En primer lugar, estos conceptos tienen antecedentes filosóficos en el pensamiento de la Ilustración. Según Habermas, “el concepto profano de época moderna expresa la convicción de que el futuro ha empezado ya: significa la época que vive orientada hacia el futuro, que se ha abierto a lo nuevo futuro”.9 Esta orientación hacia el futuro presupone la formulación de aquello que Hans Blumenberg llama “el concepto de realidad de contexto abierto”, desarrollado de manera especial por los pensadores de la revolución científica del siglo XVII quienes, por su intermedio, rompieron con la concepción antigua y medieval de un mundo cerrado y finito. Según Blumenberg, el “concepto de realidad” de la filosofía moderna, esto es, postrenacentista, “legitima la calidad de lo nuevo, de lo sorprendente y desconocido, tanto en la teoría como en la estética”.10 Esta valorización de lo nuevo forma parte de una transformación más amplia. Ya no es posible justificar creencias, instituciones y prácticas por su vinculación con modelos y principios tradicionales. “La modernidad ya no puede ni quiere tomar sus criterios de orientación de modelos de otras épocas; tiene que extraer su normatividad de sí misma”; afirma Habermas.11

Esta concepción de la modernidad, orientada al futuro en lugar del pasado y, además, autolegitimadora, puede verse como el instrumento mediante el cual algunos intelectuales europeos de los siglos XVII y XVIII buscaron comprender las creencias teóricas y los procedimientos de la nueva física, poco conocidos pero extraordinariamente exitosos, así como cambios análogos en otros ámbitos culturales y en especial la querelle des anciens et des modernes en las artes. No obstante, dicho concepto se incorpora a una filosofía de la historia cuando los philosophes comienzan a argumentar que el tipo de innovación teórica al que Newton había conferido respetabilidad es el motor del progreso social en general, una creencia que exige concebir el desenvolvimiento del tiempo como algo que registra, no la decadencia de un mundo condenado, ni la eterna repetición cíclica de lo mismo o las operaciones de la voluntad divina, sino más bien el continuo mejoramiento de la condición humana gracias al desarrollo y difusión del conocimiento científico. La noción de Ilustración no se limita a suministrar un nombre a esta filosofía de la historia: ofrece una explicación y una medida del progreso humano, mientras su ausencia da razón de los obstáculos al cambio, interpuestos en especial por el clero, aquel agente social responsable de preservar a las masas en la noche de la superstición.
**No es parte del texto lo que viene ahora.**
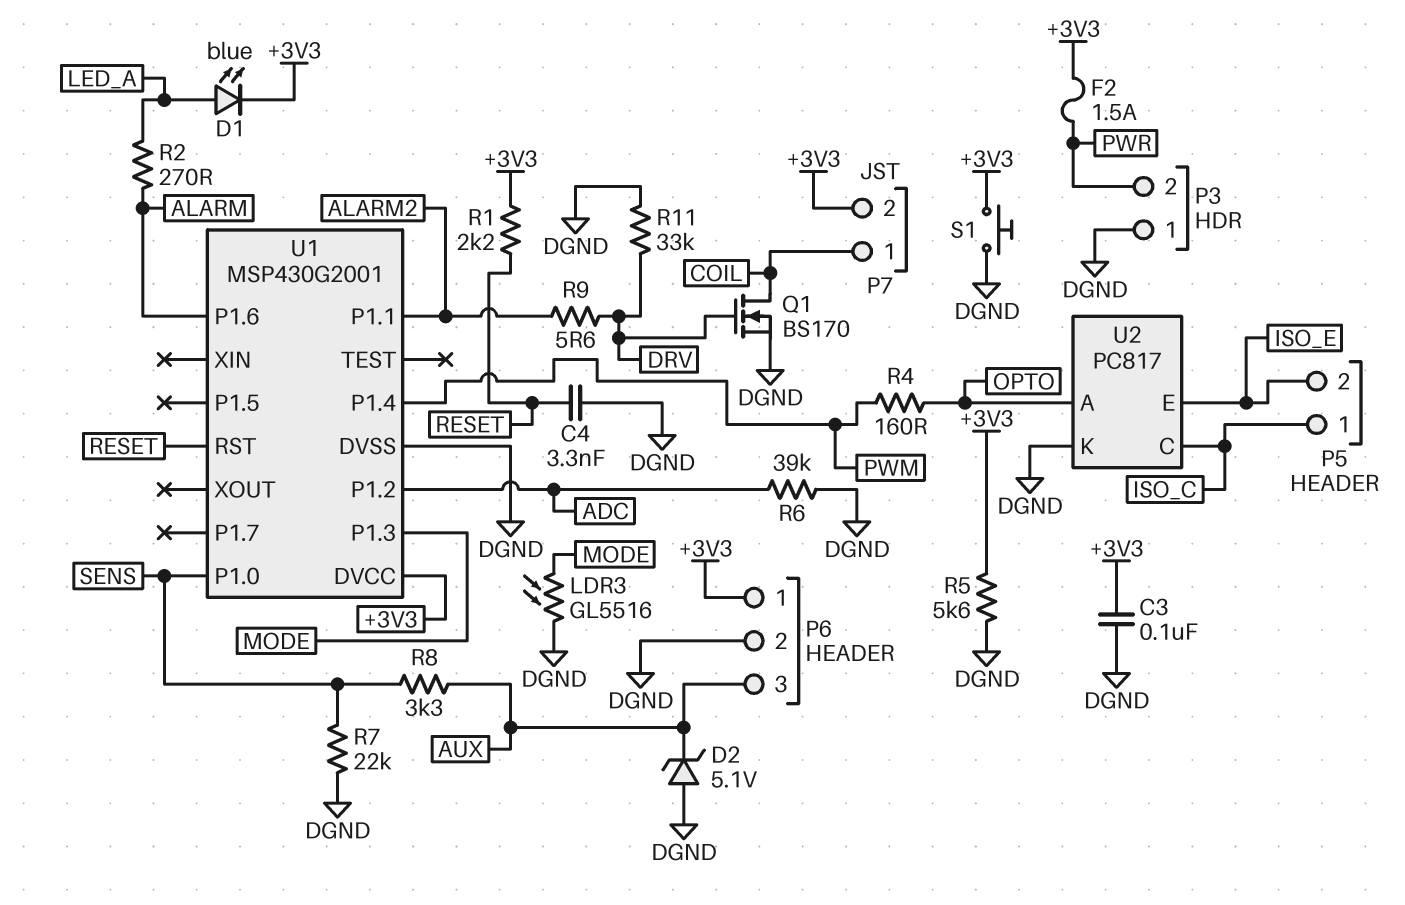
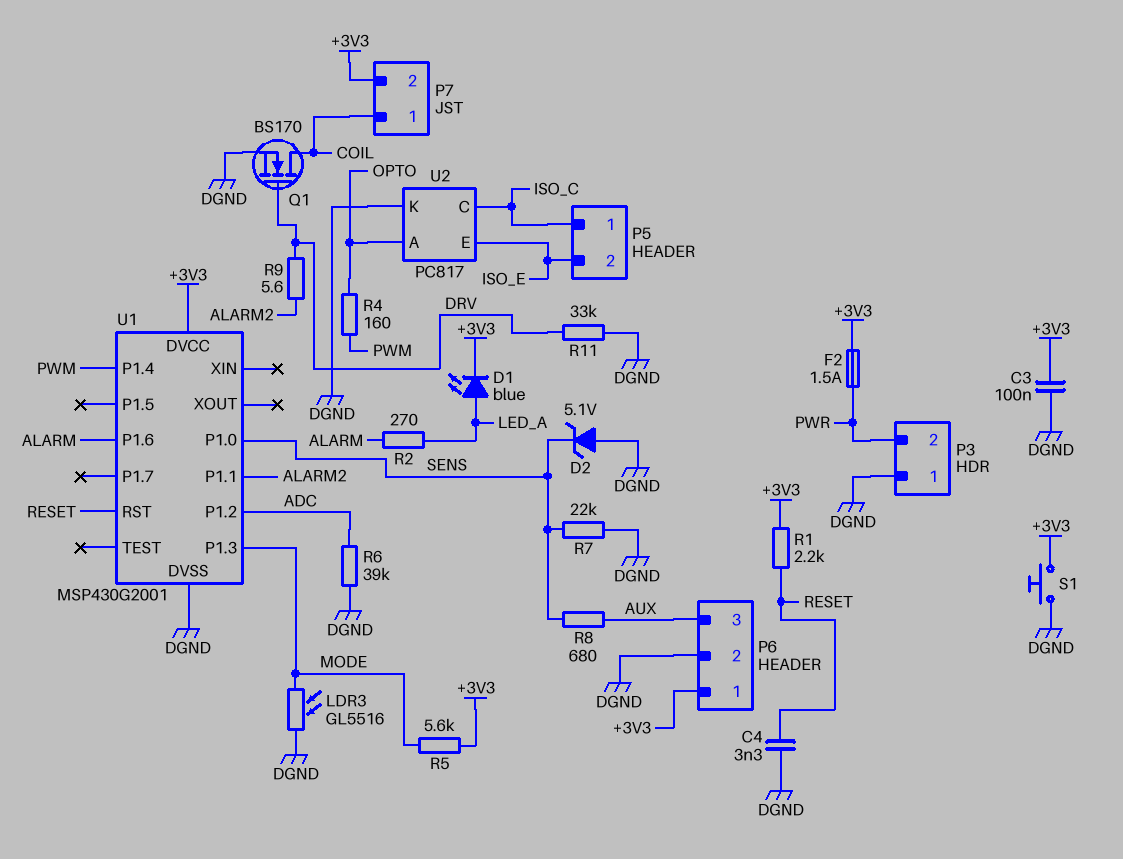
D2: zener 5.1V (A DGND, K AUX) -> zener 5.1V (A DGND, K SENS)
R5: 5.6k (+3V3, DGND) -> 5.6k (+3V3, MODE)
R8: 3.3k (AUX, SENS) -> 680 (AUX, SENS)

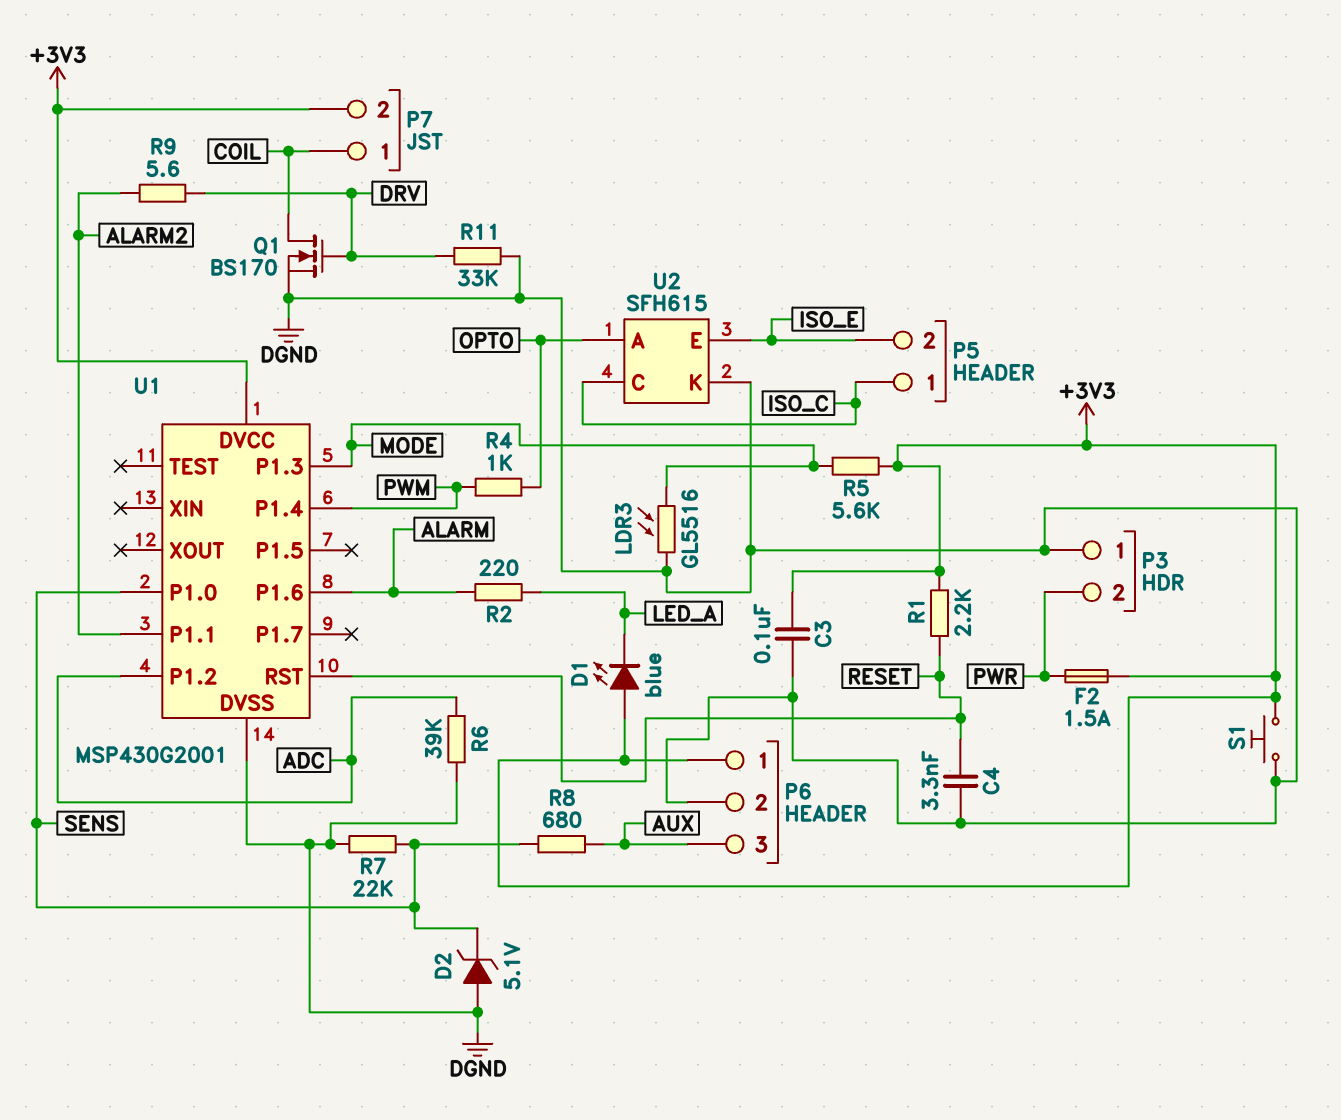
D1: LED blue (A LED_A, K +3V3) -> LED blue (A +3V3, K LED_A)
R2: 270 (ALARM, LED_A) -> 220 (ALARM, LED_A)
R4: 160 (OPTO, PWM) -> 1k (OPTO, PWM)
U2: PC817 -> SFH615

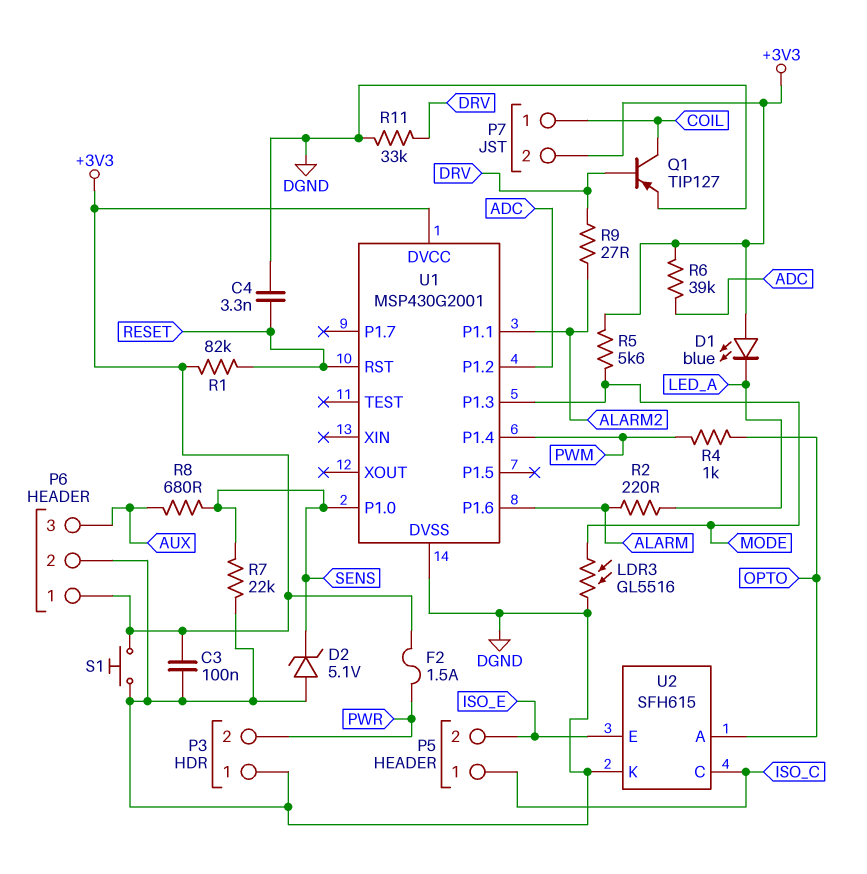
Q1: NMOS BS170 (G DRV, D COIL, S DGND) -> PNP TIP127 (B DRV, C COIL, E DGND)
R1: 2.2k (+3V3, RESET) -> 82k (+3V3, RESET)
R6: 39k (ADC, DGND) -> 39k (+3V3, ADC)
R9: 5.6 (ALARM2, DRV) -> 27 (ALARM2, DRV)

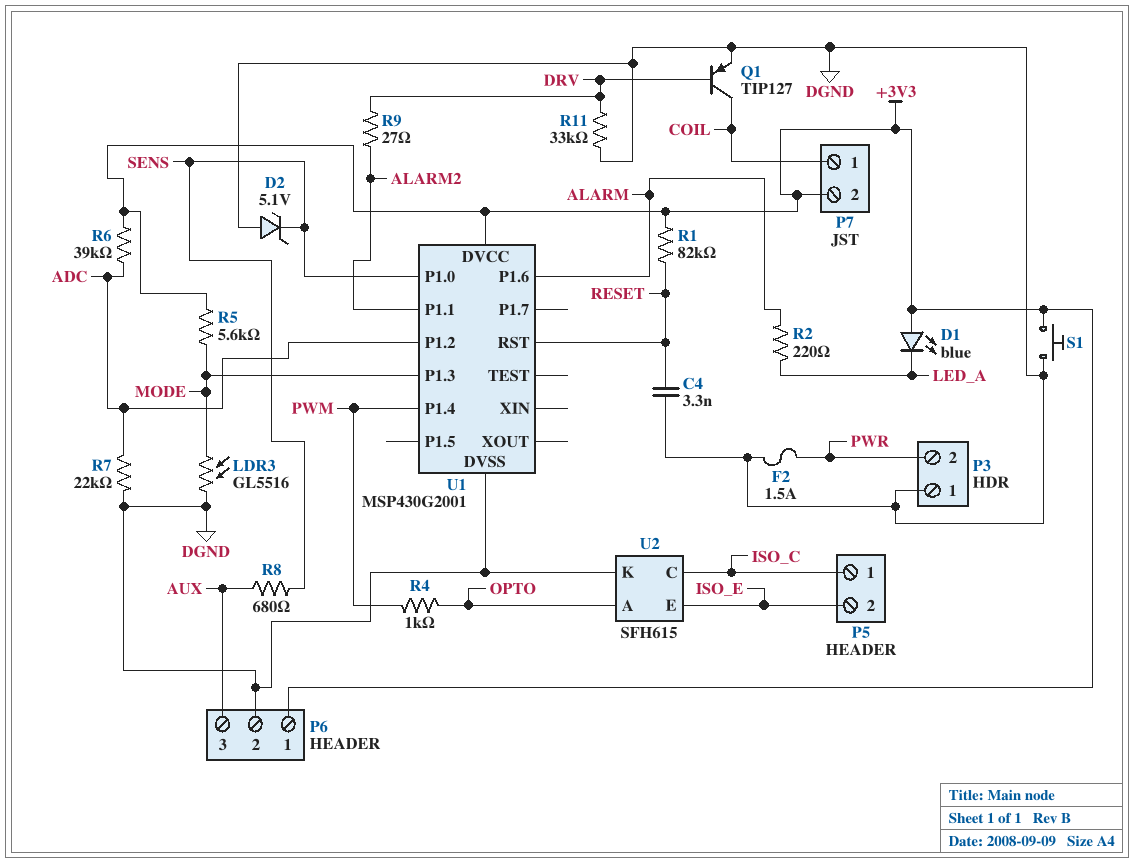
C3: 100nF (+3V3, DGND) -> none
F2: 1.5A (+3V3, PWR) -> 1.5A (DGND, PWR)
R7: 22k (DGND, SENS) -> 22k (ADC, DGND)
La modernidad llegó a ser concebida como la sociedad en la cual se realiza el proyecto de la Ilustración, y donde la comprensión científica de los mundos físico y humano regula la interacción social.12 Saint-Simon, influido por la teoría de la historia de Condorcet, concibió la sociedad industrial, cuyo surgimiento anticipó, precisamente en estos términos. Los grandes teóricos sociales de comienzos del siglo XIX no compartían el optimismo de Saint-Simon y de Condorcet acerca del futuro, pero todos veían la sociedad contemporánea como algo moldeado por la aplicación práctica del tipo de conceptos y procedimientos teóricos comprendidos en la revolución científica del siglo XVII. Una serie de instrumentos de análisis -la distinción de Weber entre las formas de dominación tradicional y la racional-burocrática, la trazada por Durkheim entre solidaridad mecánica y orgánica, la propuesta por Tonies entre comunidad y sociedad- fueron utilizados para establecer un contraste general entre dos formas radicalmente distintas de organización social, separadas esencialmente por los efectos disolutorios y dinamizantes de la racionalidad científica moderna y de sus realizaciones prácticas.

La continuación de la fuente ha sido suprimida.